Purdue University researchers with patent-pending innovations for the agriculture, medical and autonomous transportation industries have received funding to further develop their work and bring it to the marketplace.
Researchers from the Bindley Bioscience Center and the College of Engineering have received more than $118,000 from the Trask Innovation Fund to make their work more attractive for commercial use.
The fund is managed by the Purdue Research Foundation Office of Technology Commercialization. It awards up to $50,000 for short-term projects that enhance the commercial value of intellectual property. The application deadline for the next round of funding is Sept. 22.
The spring 2023 Trask Innovation Fund recipients, their projects and award amounts are:
- Alina Alexeenko, College of Engineering, “Mobile Modular Demo Unit of Tunable RF Heating for Biologics Processing,” $25,000
- Christina Ferreira, Bindley Bioscience Center, “Muscle Biomarkers to Discriminate Characteristics of the Meat,” $43,600.
- Zubin Jacob, College of Engineering, “VGA Interface for High-Speed Thermal Imager at Room Temperature,” $50,000.
Freeze-drying pharmaceuticals
Alexeenko and her collaborators are using microwaves to make lyophilization, or freeze-drying, faster and more cost-effective in the transportation and storage of vaccines, injectable drug products and reagents for molecular diagnostics. The innovation could expand the use of the process and increase the availability of vaccines and biopharmaceuticals with a long shelf life not requiring frozen storage. Alexeenko is co-founder and co-director of LyoHUB, a university-industry center that improves freeze-drying technology to make food, pharmaceuticals and biotech products safer and more affordable.
“The Trask grant will allow us to design and build a mobile demonstration unit for RF heating for lyophilization that could be transported to potential industry users for on-site testing,” Alexeenko said. “Our goal is working with our commercial partner LyoWave Inc. to get early testing by industry on real products and de-risk the adoption of this new pharmaceutical manufacturing technology.”
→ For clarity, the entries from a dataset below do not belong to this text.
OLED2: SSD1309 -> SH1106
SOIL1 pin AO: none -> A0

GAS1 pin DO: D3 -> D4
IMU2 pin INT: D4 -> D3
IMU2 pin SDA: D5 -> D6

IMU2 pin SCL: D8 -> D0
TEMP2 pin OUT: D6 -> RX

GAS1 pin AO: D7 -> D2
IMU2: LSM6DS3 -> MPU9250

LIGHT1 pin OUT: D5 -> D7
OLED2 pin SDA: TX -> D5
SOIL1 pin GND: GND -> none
Certifying grass-feed beef
Ferreira and her collaborators at the University of Sao Paulo in Brazil have developed a method to determine the type of feed provided to cattle. Grass-fed beef has been recognized as healthier than grain-fed beef, but there is no method to independently validate a grass-fed claim. The researchers’ patent-pending method allows for a fast, accurate approach to determine beef quality and meet certification requirements.
“The funds will create a prototype of a system that can certify meat quality inside a large meat plant without sample preparation within a few seconds. The system makes it possible to determine if cattle have been grass- or grain-fed and if the meat is tender,” Ferreira said. “The team, which will include graduate students from Purdue’s Department of Animal Sciences and Weldon School of Biomedical Engineering, will be able to collect valuable meat samples at the Boilermaker Butcher Block to test the prototype.”
Thermal imaging for autonomous navigation
Jacob and his research team are building a “thermal voyager,” the world’s first autonomous navigation agent that exploits ambient heat radiation signals for perception. Intelligent machines must perceive their environment and make real-time decisions for a range of tasks. However, conventional sensors provide little visibility in the nighttime and under harsh conditions like smoke or fog. Infrared radiation detectors work during the night as well as in low-visibility conditions, but these sensors do not have the size, weight, power and speed requirements needed for autonomous navigation.
“The next-generation, patent-pending detectors developed by my team have the potential for disruptive impact in the thermal imaging market,” Jacob said. “The Trask award will provide the crucial funding necessary to develop infrared thermal sensors to be mounted on the thermal voyager.”